The decision to have Anne Elliot (Dakota Johnson) regularly address the audience, in a style so persistent and forceful it comes across almost like a form of assault, may have been conceived with the idea that the protagonist is our friend: a chatty pal at the pub after a couple of drinks. Instead the new Anne is that annoying person at a party you’re stuck talking to and can’t get away from. Dakota Johnson is overacting, but it’s not her fault; the entire film is dumbed down and overdone, intent on explicitly spelling out what was already clear through character and subtext.

Narrative-wise, Persuasion involves the “one that got away”—that romantic partner Cupid shot into our lives, only for mean old fate to throw them away. Each filmed version contains an almost title drop: a scene with Anne commenting that several years ago she was “persuaded” not to marry Frederick Wentworth, a hunky Captain she dug but rejected on account of him not having high social standing i.e. much cashola in his bank account.

Being the brother-in-law of the aforementioned Admiral, Wentworth unexpectedly re-enters Anne’s life—raising the possibility that they might head to the local bar, slam down a few tequilas, then have astonishingly good make-up sex. And by that I of course mean sipping tea then going for a stroll in a garden.

The appeal of each film adaptation is crystallized in scenes around the dinner table. In the very enjoyable 1995 version, which truly understands that Austen’s wordplay and subtlety with subtext are the core aspect of the experience, these scenes are warm and inviting. I wanted to pull up a chair, slurp down some port and reminisce on memories past. In the frostier, more cerebral 2007 version I wanted to keep my distance: these scenes are cold and unfriendly, with lots of space between the characters. In the new version I wanted to stay away for a different reason: Dakota Johnson’s protagonist was there.

Comparatively, Amanda Root (above) delivered a tenderly humane performance in the ‘95 version, with a worried, inquisitive countenance; the look of a decent person trying to make sense of a complex world. Sally Hawkins was also impressive in the 2007 adaptation, portraying a sadder interpretation of Anne in a film that summons an air of melancholia in various ways, especially visually—the colour scaled right back into a unwelcoming grayish scheme.

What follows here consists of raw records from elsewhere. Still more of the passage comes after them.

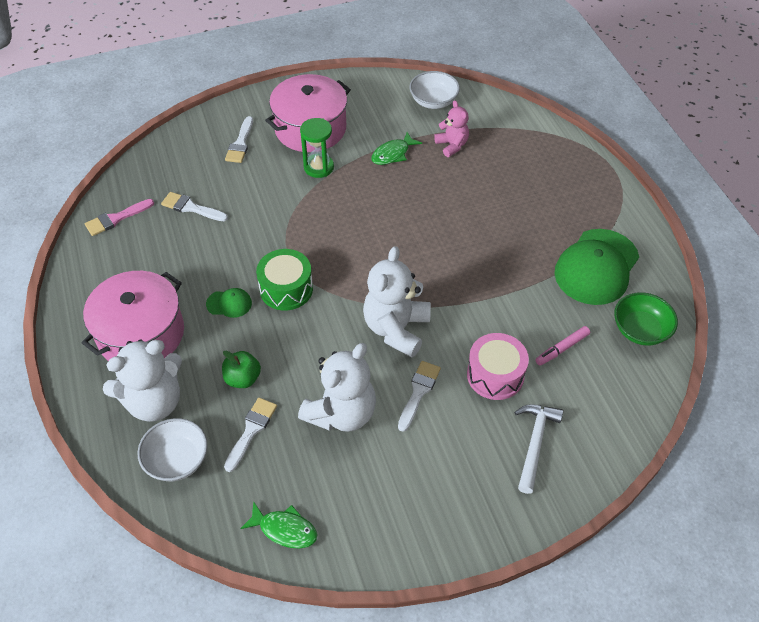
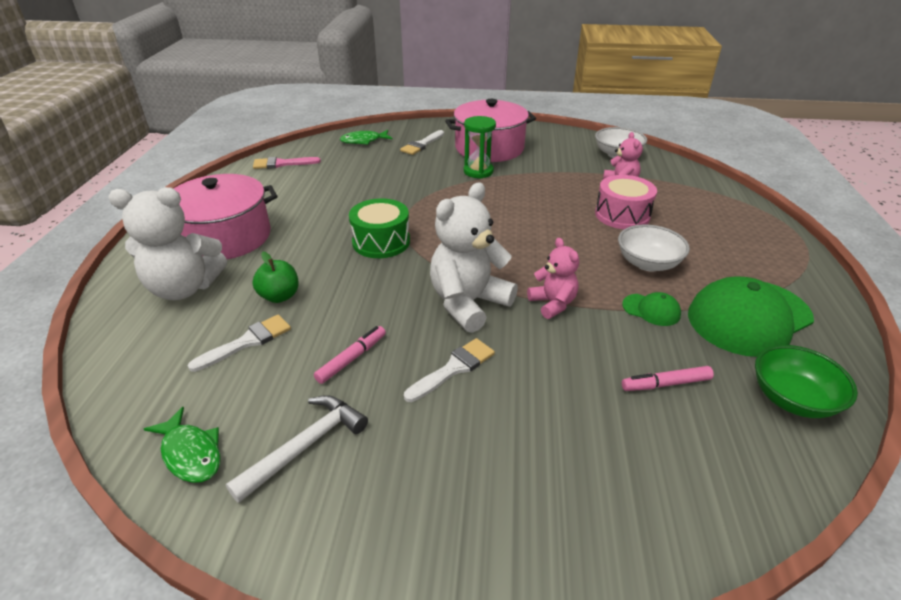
camera: 25 degrees right, 15 degrees down
(177, 460) = (154, 342): white bowl -> white bowl (647, 263)
(191, 208) = (347, 171): white brush -> none
(229, 304) = (320, 238): green cap -> green cap (651, 310)
(341, 413) = (352, 359): white teddy bear -> pink marker
(393, 154) = (555, 178): green fish -> green fish (363, 141)
(458, 305) = (552, 304): none -> pink teddy bear
(495, 375) = (560, 383): pink drum -> pink drum (622, 215)
(534, 443) = (573, 481): white hammer -> white hammer (305, 446)

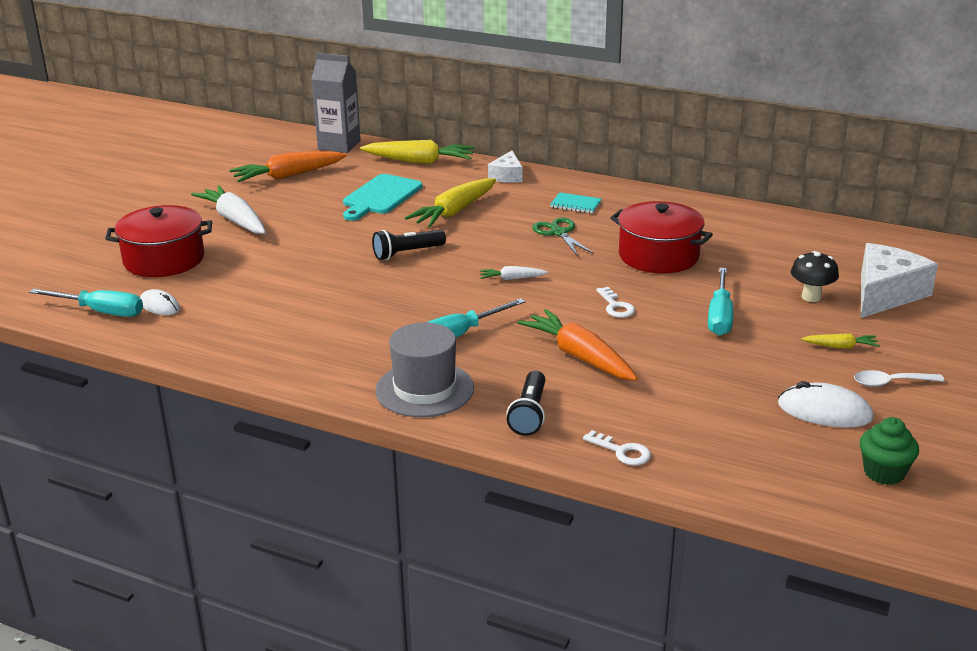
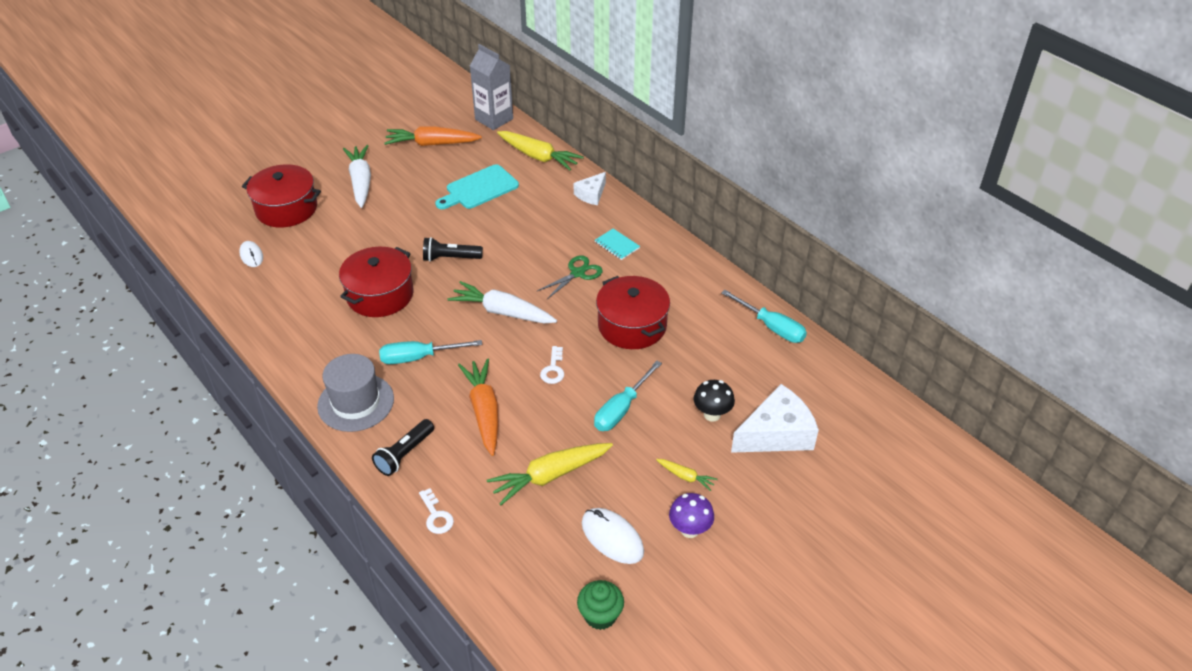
camera: 25 degrees right, 15 degrees up
(101, 311) = (213, 248): turquoise screwdriver -> turquoise screwdriver (771, 327)
(356, 299) = (380, 295): none -> red pot
(454, 212) = (519, 224): yellow carrot -> yellow carrot (550, 476)
(512, 278) = (502, 312): white carrot -> white carrot, size x2.03
(559, 233) = (578, 273): green scissors -> green scissors turned 45 degrees clockwise
(891, 383) = (690, 530): white spoon -> purple mushroom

The appeal of a Jane Austen movie is similar to the appeal of filmed theatre, despite the obvious irony of stemming from literature rather than the stage. This speaks to Austen’s wonderful gift for dialogue and the appeal of getting lost in it. It’s best realised in the 1995 production, the rhythms of the film itself jiving along to the ebb and flow of Austen’s wordplay. Cracknell on the other hand doesn’t trust the audience and, by so aggressively attempting to pull us into the narrative world, via all that pesky direct address, paradoxically pushes us further away, constantly drawing attention to its own contrivance.

At one point, around 45 minutes in, Johnson’s pestering Anne even has the cheek to turn to the camera and describe another character as “shockingly self-aware”. In this moment the film is speaking to us—and the pot calls the kettle black.